RECOMMENDATION METHOD AND SYSTEM BASED ON RATING SPACE PARTITIONED DATA

BACKGROUND OF THE INVENTION

A. Field of the Invention

This invention relates generally to data processing systems, and more particularly,

to recommendation systems.

B. Description of the Related Art

Recommendation systems are becoming widely used in e-commerce business

activities. Recommendation systems allow e-commerce operators to take advantage of

customer databases to provide valuable personalized service to customers. For example, systems that make personalized recommendations are used as a marketing tool to turn "window shoppers" into buyers, increase cross-sells and up-sells, and deepen customer

loyalty.

Existing recommendation systems make recommendations to customer with unary

data or data from a well-known Likert scale. Unary data is a set of user-item pairs that

indicate an event of interest to the user has occurred. An example of unary data is

purchase record data where a user-item pair indicates that the user has purchased a

particular item. In general, unary data does not characterize the event, but rather it

indicates that the event has occurred. Likert scale data indicates a user's preferences about an item. Typically, Likert scales give the user options, such as: like very much "5";

like a little "4"; don't mind either way "3"; dislike a little "2"; and strongly dislike "1."

Likert data based calculations use a form of correlation calculations that assumes negative information and positive information within the same data. Thus, calculations using Likert data must accept, and cannot differentiate or separate, positive and negative data. For example, these calculations handle low positive data (e.g., a user rating an item a " 1 ")

as a negative connotation such as "strongly dislike." In performing the correlation

calculations, negative data is treated no different than positive data. Therefore, Likert

based calculations associate customers regardless of the type of data in common, so long

as the customers have some data in common. Therefore, Likert calculations may produce

erroneous results.

Although existing recommendation systems provide recommendations based on

unary data and Likert scale data, these systems are not capable of treating positive data and negative data differently. There exists a need to improve existing recommendation

systems to provide recommendations while using negative data in a different manner from that of positive data.

SUMMARY OF THE INVENTION Methods and systems consistent with the present invention provide a

recommendation system that uses positive data and negative data separately to locate

neighbors and provide recommendation to users. Such methods and systems use the data

to locate potential neighbors based on users' ratings. Methods and systems consistent

with the present invention calculate affinity values between the user and potential

neighbors located to determine whether the potential neighbor's ratings are closely related

to that of the user's ratings. If a user and a potential neighbor have an affinity greater than

a predetermined threshold, that neighbor is considered close enough to the user to provide a recommendation for various items. Affinity values are calculated from a series of

affinity equations available to the recommendation system.

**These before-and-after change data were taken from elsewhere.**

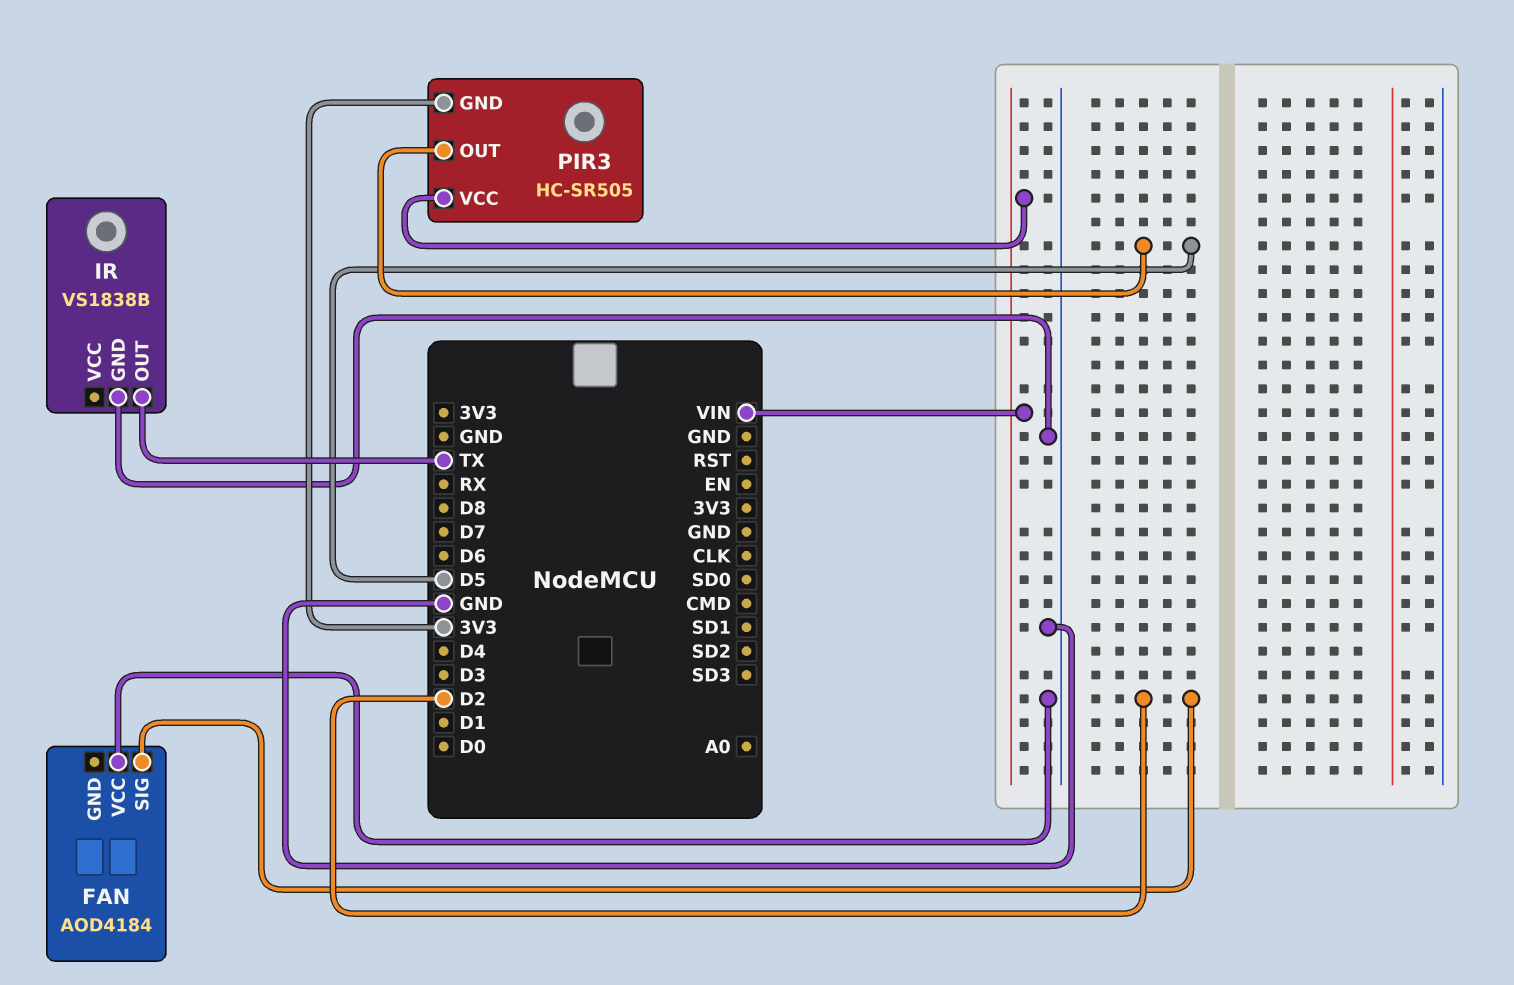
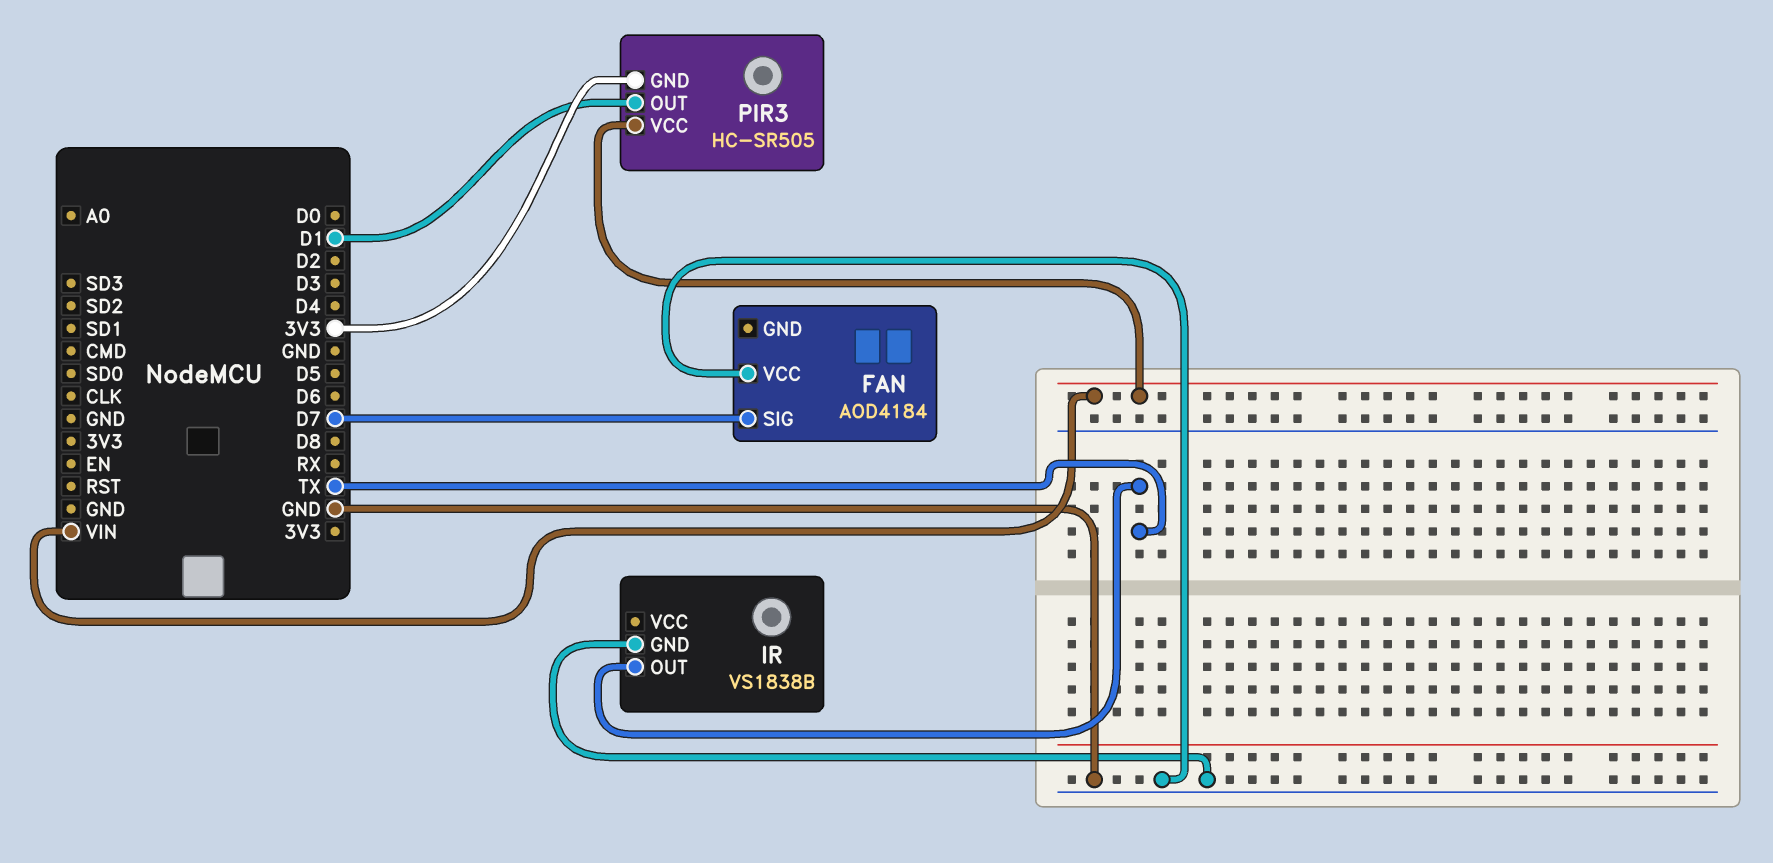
FAN pin SIG: D2 -> D7
PIR3 pin OUT: D5 -> D1

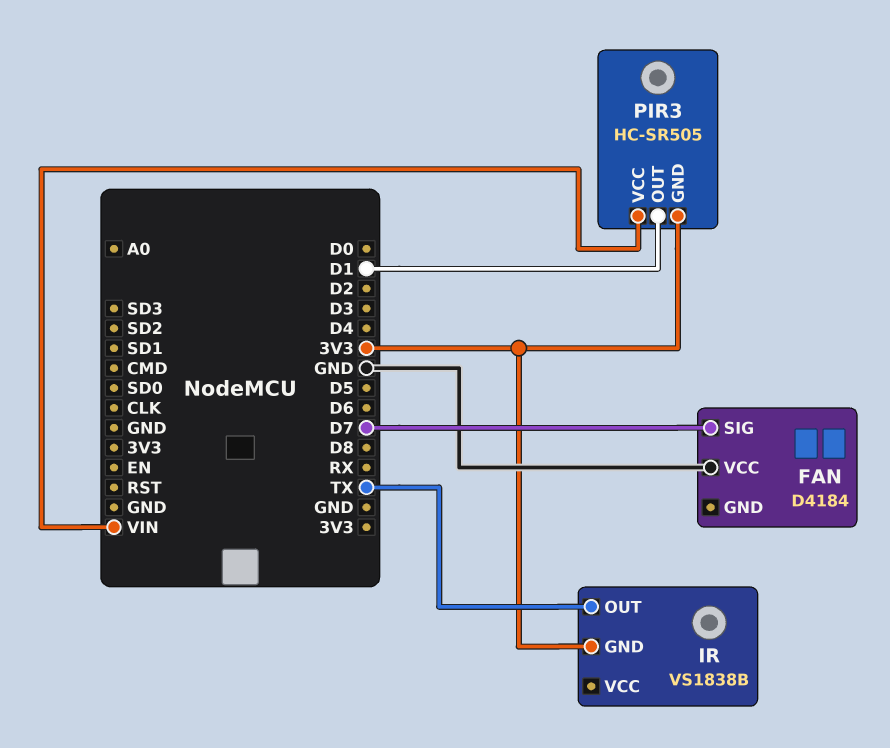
FAN: AOD4184 -> D4184
IR pin GND: GND -> 3V3

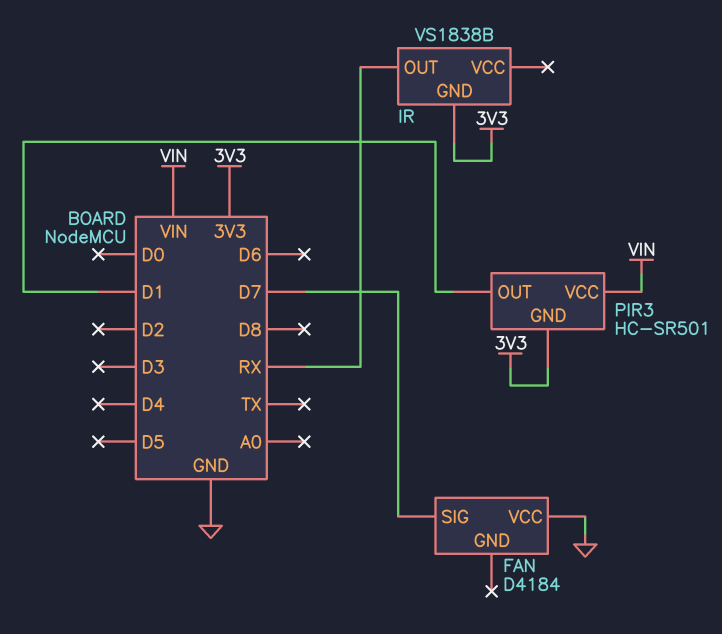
IR pin OUT: TX -> RX
PIR3: HC-SR505 -> HC-SR501

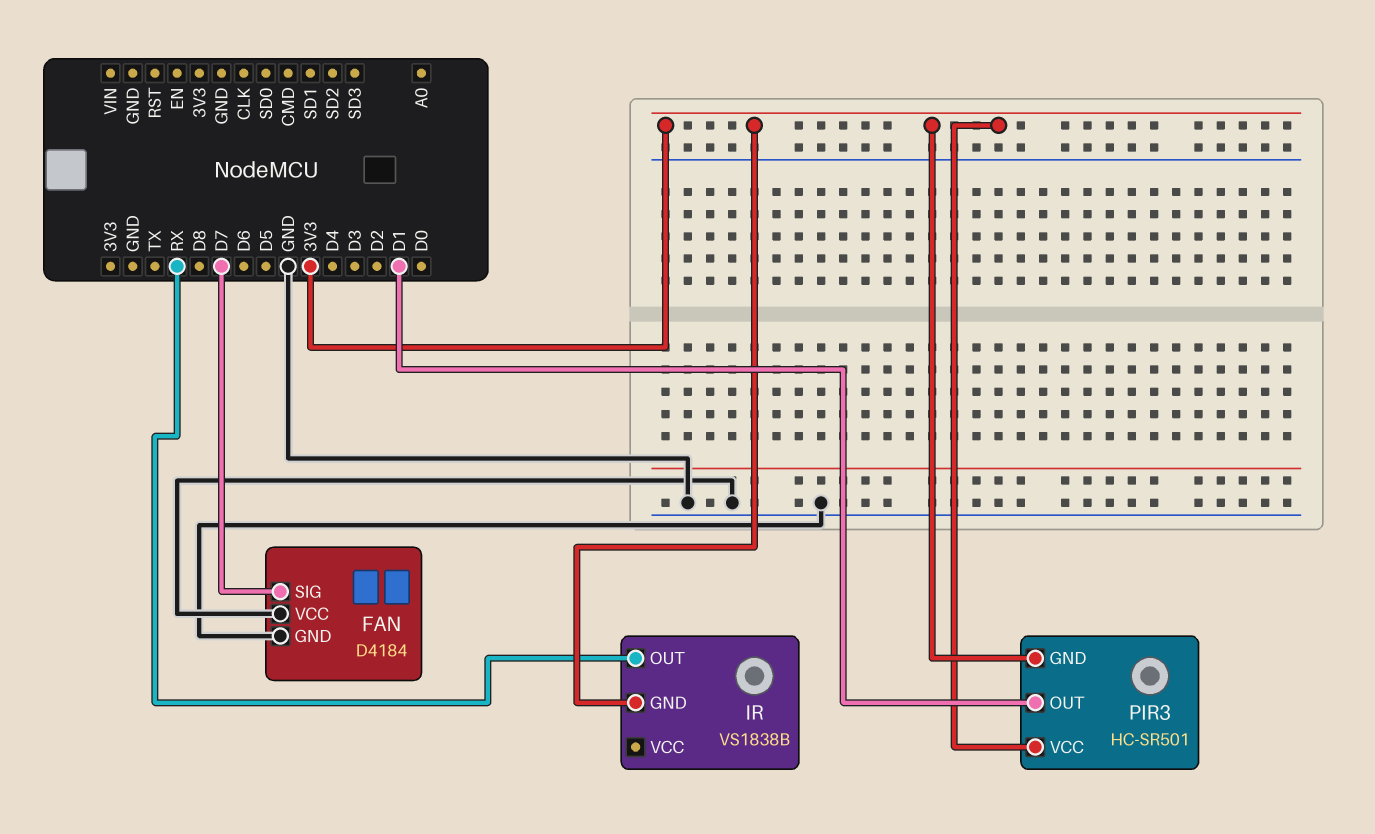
FAN pin GND: none -> GND
PIR3 pin VCC: VIN -> 3V3

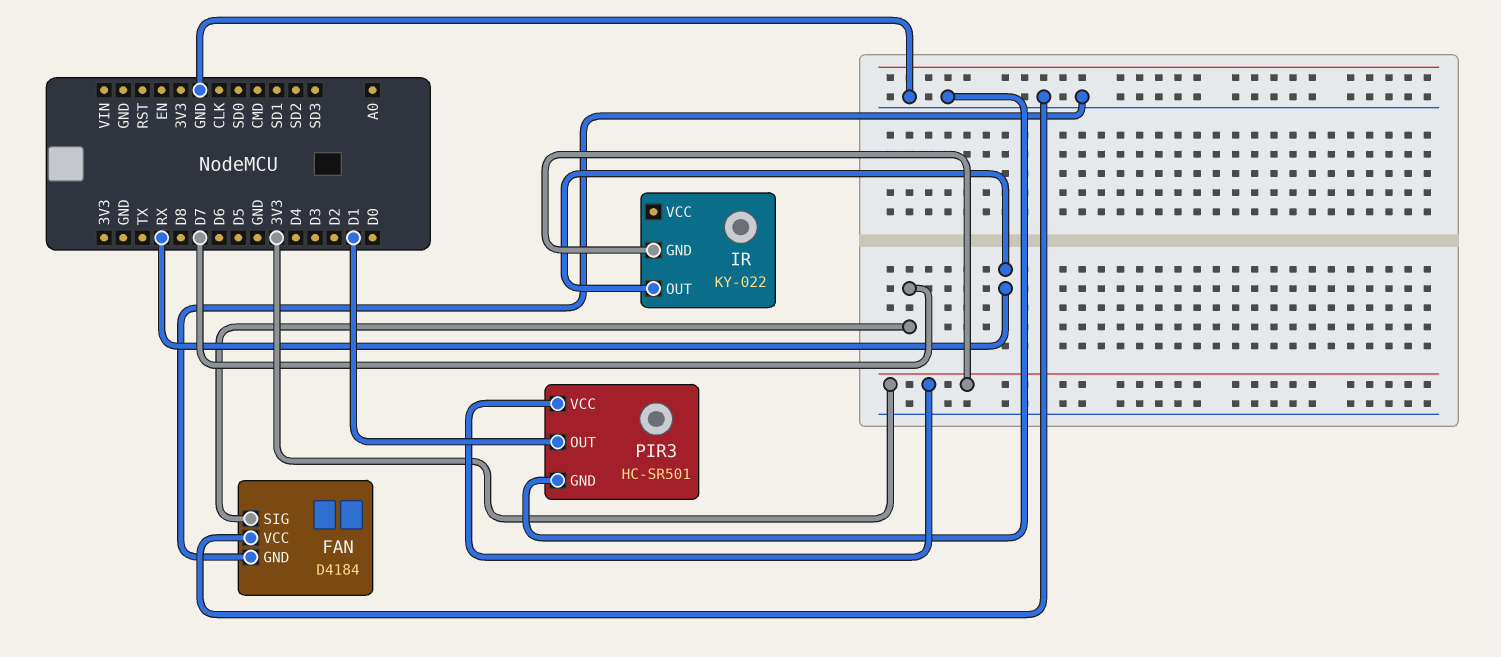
IR: VS1838B -> KY-022
PIR3 pin GND: 3V3 -> GND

Consistent with the present invention a computer-implemented method provides

recommendations based on stored data corresponding to each one of a set of users with

respect to a first item. The method analyzes partitioned preference data that reflects

positive and negative preferences expressed by each one of a set of users with respect to

the first item. The method also provides a recommendation based on the determined

affinity.

Consistent with the present invention a computer-implemented method provides

a recommendation using resource allocation data that indicates strength of a user's interest in a particular item. The method obtains click-stream data corresponding to the user, locates a plurality of neighbors with click-stream data similar to the user's click-stream

data, and determines an affinity between the user and one of the plurality of neighbors

based on the resource allocation data. Once determined, the method includes the one of

the located neighbors meeting predetermined criteria on a neighbor list, and provides a

recommendation to the user based on the neighbor list.

Consistent with the present invention a computer-implemented method provides

a recommendation using resource allocation data that indicates a user's strength of an

interest in a particular item. The method locates, in a database that contains resource allocation data for a plurality of users, other users with a similar strength of an interest

in the particular item as the user, and determines an affinity between the user and one of the other users based on the similar strength of an interest. The method then provides a recommendation to the user based on a list that contains a set of other users meeting predetermined criteria.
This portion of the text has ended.